The companies believe that by doing this, the lead time from development to commercialization will be substantially shortened, making it possible to dramatically increase the pace of each stage of FCEV proliferation in the Chinese commercial vehicle market. They will tackle the challenges of developing low-cost, competitive fuel cell systems and their key components with superior product strengths including the drive performance, fuel efficiency, and durability that will be essential for the widespread adoption of FCEVs.

Total initial investment will be approximately ¥5.019 billion (US$46 million). Equity participation will be: Toyota 65%, SinoHytec 15%, FAW 5%, DFM 5%, GAC GROUP 5%, and BAIC GROUP 5%.

FCRD is a company that holds tremendous significance for Toyota's global FC strategies. There is no other automobile market with such a sense of speed, and I am extremely confident that we will gain partners we can work with toward the shared target of expanding the use of FCEVs in China. As I regularly state, it is important to find partners to promote the electrification of cars, and by working with companies that have considerable influence in China's commercial vehicle market as well as SinoHytec, which has reliable technological capabilities, I believe that we will be able to establish the foundations for the widespread use of FCEVs in China. Toyota is committed to deepening its undertakings for the development of the FCEV industry in China through open collaborative relationships with its partners.

—Shigeki Terashi, Operating Officer of Toyota



Anyone want to bet that China will not roll out a comprehensive network for hydrogen production and distribution for trucks at an enormous rate?

And of course FCEV cars can piggy-back on that infrastructure.


Fuel cell trucks could work, long haul semis need the range.


IMO, there are two ways to do long range zero carbon transport: compressed H2 or motorway catenaries.
H2 has the problem that it is inefficient and basically an awful fuel, catenaries have the problem of capital cost and the risk of getting them wrecked by careless road users.

You would have to make a dynamically attachable / removable catenary that could automatically attach while underway at full speed and treat the catenaries as no-stop charging wires rather than full journey zones.
Thus, you might be able to only cover 20-30% of the road, and could handle junctions more easily.



Well to wheel, hydrogen is around as effcient in energy use as petrol, and possibly a touch less so that diesel in a big rig assuming hydrogen from NG and no use of process heat.

It is also zero pollution at point of use, and evaporates upwards far more readily than it explodes.

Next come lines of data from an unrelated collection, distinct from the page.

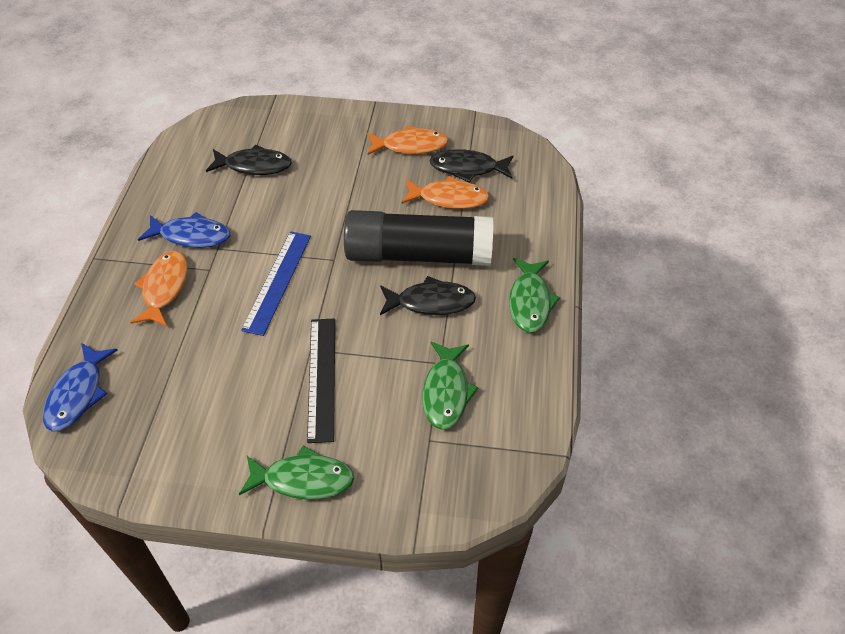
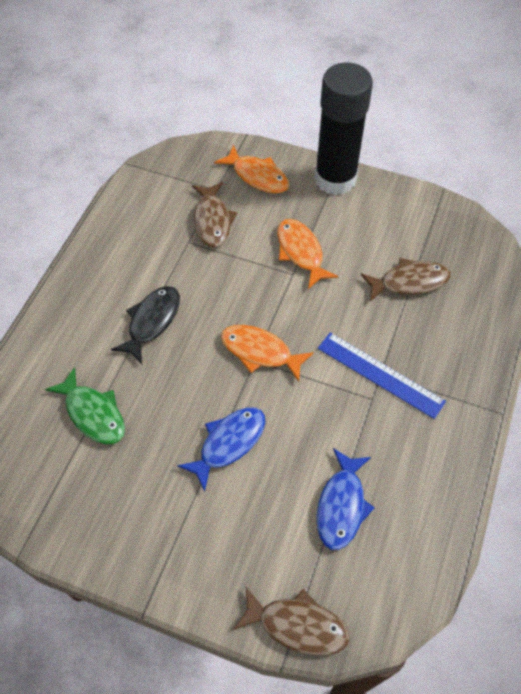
black fish: 3 -> 1
black ruler: 1 -> 0
brown fish: 0 -> 3
green fish: 3 -> 1

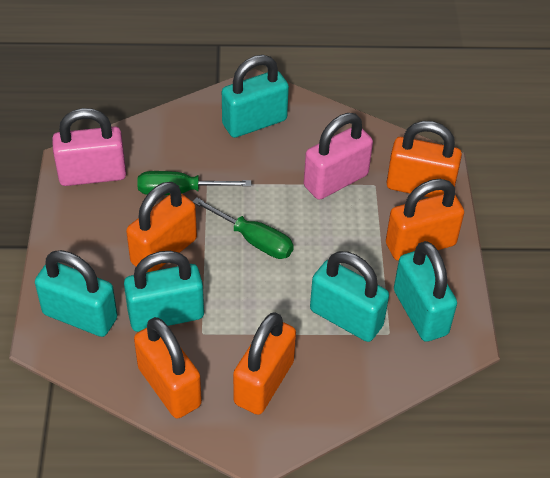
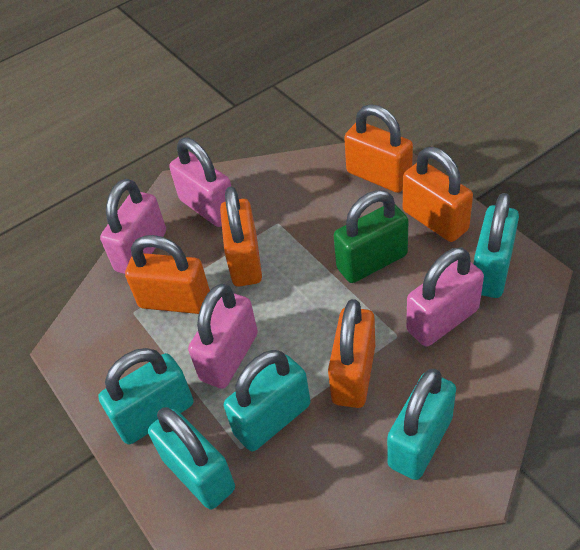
green padlock: 0 -> 1
green screwdriver: 2 -> 0
pink padlock: 2 -> 4

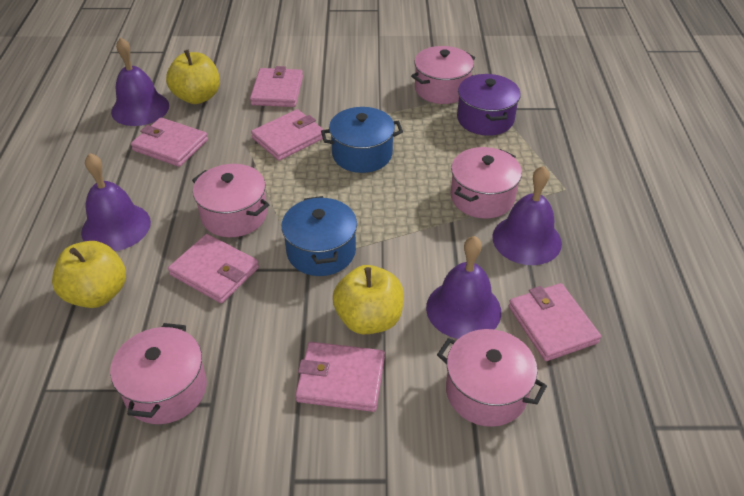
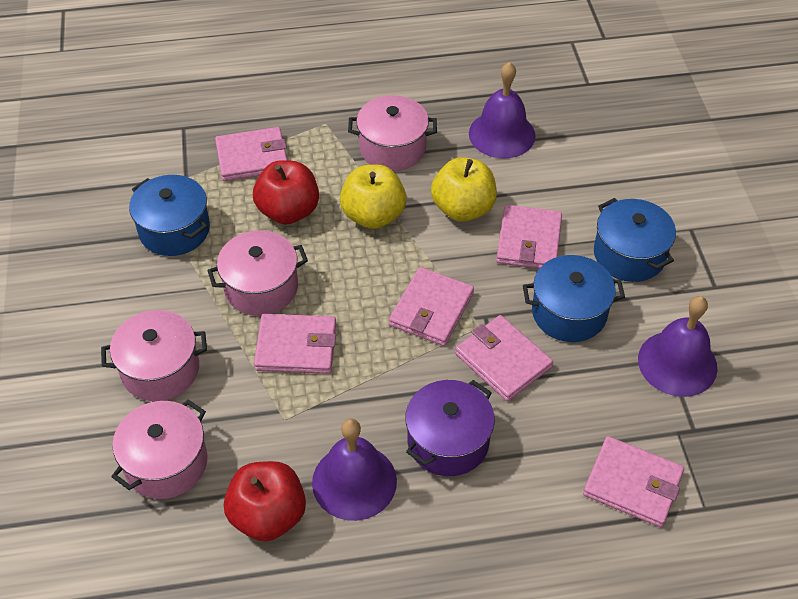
blue pot: 2 -> 3
pink pot: 5 -> 4
purple bell: 4 -> 3
red apple: 0 -> 2
yellow apple: 3 -> 2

Then you have hydrogen from renewables, which are becoming increasingly economic

What is so awful and hopeless for efficiency about any of that?


@Dave, nothing as efficient as battery or direct electric.
If you can transmit the renewable electricity directly to the vehicles or via a battery for shorter range, it is much better.

Won't work for aircraft (but neither will H2).



Batteries aren't up to it for anything other than very short distance as the energy density is too low, fuel cell systems even with the CF tank and so on are way better.
And since most places are going for renewables, then you need the power available when you want to use it, which is OK with hydrogen, not with electricity, not to mention the huge loads that heavy trucking would put on the grid to charge BEV trucks in any reasonable time, and the limited life of the batteries.

That is why the likes of Daimler and just about everyone else are looking to hydrogen for heavy trucking.

Why do you think they would do that if batteries could do the job?

Short runs and deliveries, fine, but not anything longer.


If you reform bio methane, the hydrogen cost is lower.
Put the methane into a turbine, make electricity, transmit it, convert it, round trip in the batteries, then tell us how efficient that is.